CREATE TABLE IF NOT EXISTS ls_result AS
SELECT TEXT(g1.value) AS value
  ,  levenshtein('abcd.xyz', to_string(g1.value)) AS res
FROM   (MATCH (a:domain) RETURN a.value AS value) g1

If you want to supplement levenshtein a bit more, you can create your own formula.

example : 1-(levenshtein result)/(after two string compared, least length data)

1-FLOAT8(levenshtein('abcd.xyz', to_string(g1.value)))/FLOAT8(least(length('abcd.xyz'),length(to_string(g1.value)))) AS res

result data

agens=# SELECT * FROM ls_result;
      value         | res
----------------------+-----
 "abcd.xyz"           |   0
 "https://caabcd.xyz" |  10
 "https://bcxz.com"   |  13
 "https://abcd.xyz"   |   8
(4 rows)

The closer to 0, the similar data.
In a graph model, you can create edges of similar data. (by scheduler, crontab, etc)
I will create an edge between data above a certain number. Before that, let’s look at the data using a hybrid query.

With Graph path, MATCH execute. If pattern exists, data return. (result is used as an inline view.)
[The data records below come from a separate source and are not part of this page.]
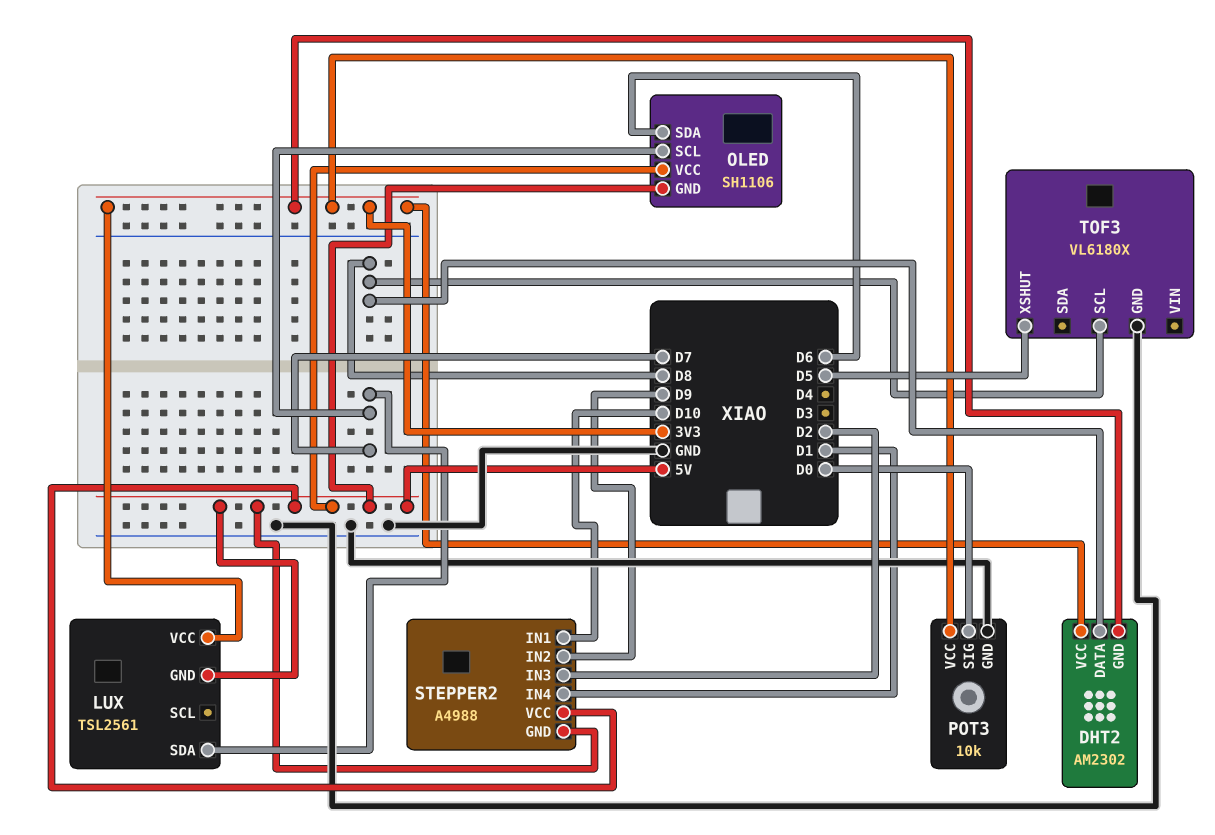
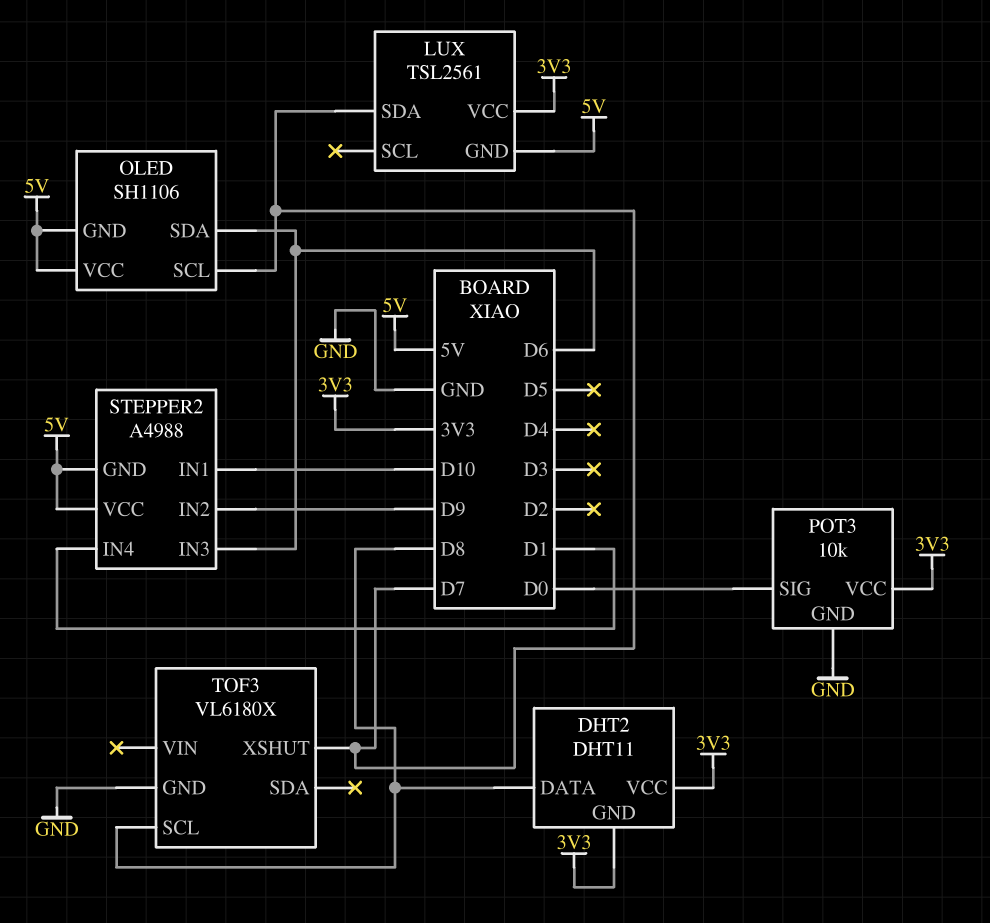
DHT2: AM2302 -> DHT11
STEPPER2 pin IN3: D2 -> D6
TOF3 pin XSHUT: D5 -> D7

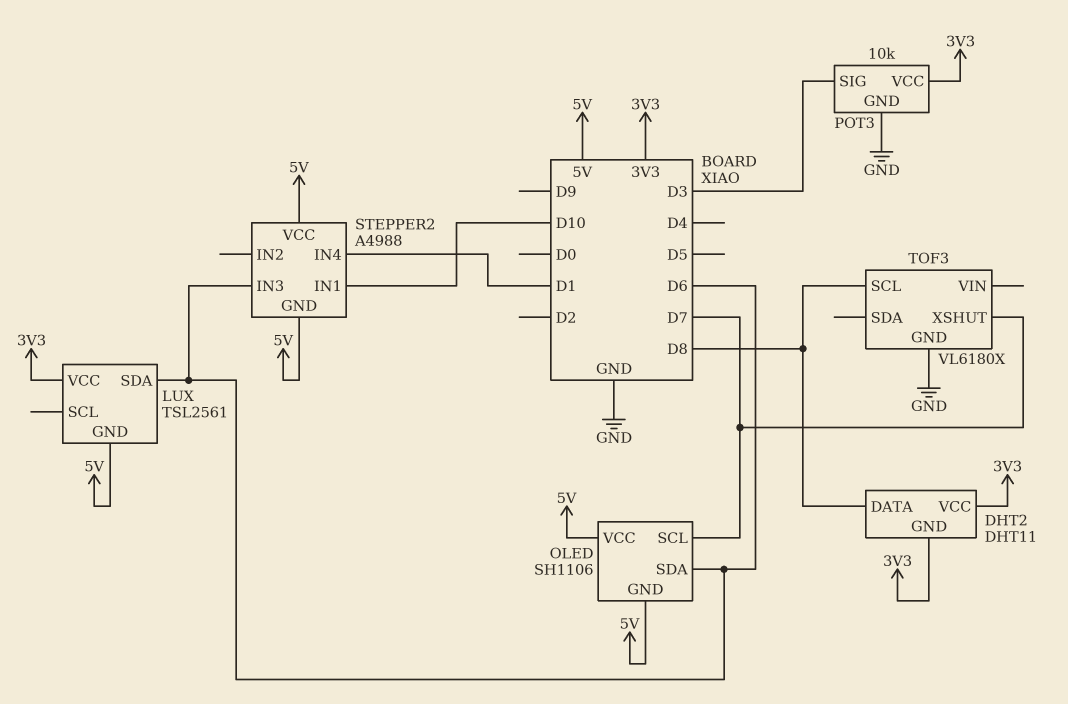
LUX pin SDA: D7 -> D6
POT3 pin SIG: D0 -> D3
STEPPER2 pin IN2: D9 -> none

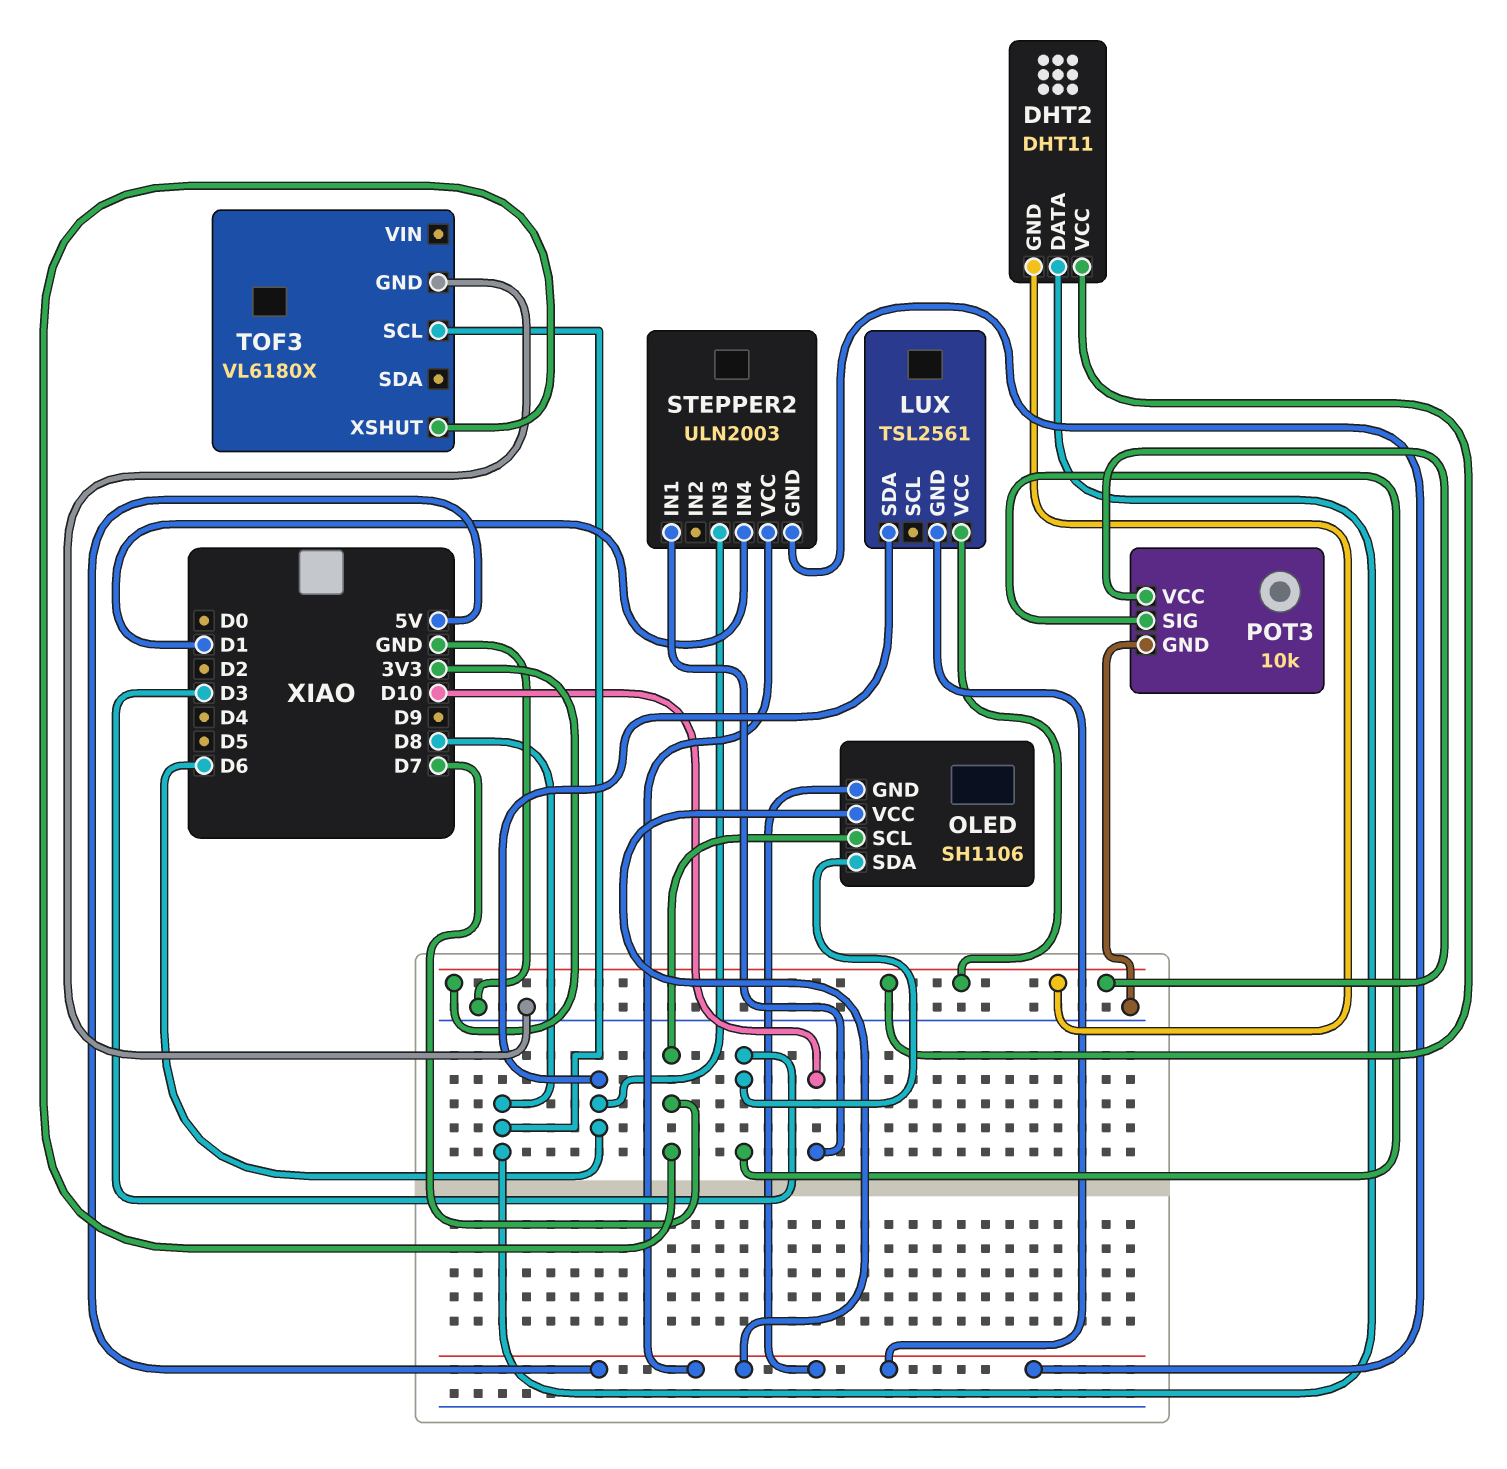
OLED pin SDA: D6 -> D3
STEPPER2: A4988 -> ULN2003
MATCH  (a:ip)-[r]->(b:domain)-[r1]->(c:filename)-[r2]->(d:hash)
RETURN a.value AS ip, b.value AS domain, c.value AS file, d.value AS hash

With RDB result table, JOIN executed. (Only the data whose result value is 8 or less is inquired.)

SELECT * 
FROM   (MATCH (a:ip)-[r]->(b:domain)-[r1]->(c:filename)-[r2]->(d:hash)
     RETURN a.value AS ip, b.value AS domain, c.value AS file, d.value AS hash) g1
,    (SELECT value FROM ls_result WHERE res <=8) t1 
WHERE  g1.domain::text = t1.value;

      ip         |       domain       |    file     |                    hash                    |  value
-------------------+--------------------+-------------+--------------------------------------------+--------------------
 "222.111.23.45"   | "abcd.xyz"         | "setup.exe" | "3B0ECD011500F61237C205834DB0E13A"         | "abcd.xyz"
 "192.111.145.197" | "https://abcd.xyz" | "setup.sh"  | "5ac2d6bbace4222b264cf50436a6398629de772c" | "https://abcd.xyz"
(2 rows)

The results of levenshtein showed two similar values. If so, look directly at the data to see if they are related.
Codes the script or logic to perform the following logic. I took an example just by copying and pasting.

MATCH (a)-[r]-(b)
WHERE a.value = '222.111.23.45'
AND   b.value = '192.111.145.197'
RETURN *;

 a | r | b
(0 rows)

MATCH (a)-[r]-(b)
WHERE a.value = 'abcd.xyz'
AND   b.value = 'https://abcd.xyz'
RETURN *;

 a | r | b
(0 rows)

MATCH (a)-[r]-(b)
WHERE a.value = 'setup.exe'
AND   b.value = 'setup.sh'
RETURN *;

 a | r | b
(0 rows)

MATCH (a)-[r]-(b)
WHERE a.value = '3B0ECD011500F61237C205834DB0E13A'
AND   b.value = '5ac2d6bbace4222b264cf50436a6398629de772c'
RETURN *;

 a | r | b
(0 rows)

The assumption is made that these irrelevant data may be similar through the levenshtein function results, which may create relationships in the graph model.
Creating edge module logic example.

MATCH (a:domain), (b:domain)
WHERE a.value = 'abcd.xyz'
AND   b.value = 'https://abcd.xyz'
CREATE (a)-[r:similar_to]->(b);

The result of creating the edge is as follows.
The standard for automatically generating edges is levenshtein.
A report and D report use different information, and originally there is no correlation, but it can be assumed that correlation can be created through this analysis.
The ip information used in the A report (222.111.23.45) may be the spoof, and the ip information used in the D report (192.111.145.197) may be the spoof.
Or The file (setup.exe) used in the A report may be related to the file (setup.sh) used in the D report, and the purpose_info (Distribute malicious code) of the A report and the purpose_info (person information crawling) of the D report There is an assumption that it may be relevant.
Creating an edge automatically implies that there is a relationship between data that was not originally related and data that is not related to each other in the graph model.
Of course, it is logical to assume that two values are similar with only one levenshtein.
However, analysts always wanted to be able to construct formulas with a lot of assumptions, so I wanted to explain how I could infer these results by applying some analysis in the graph.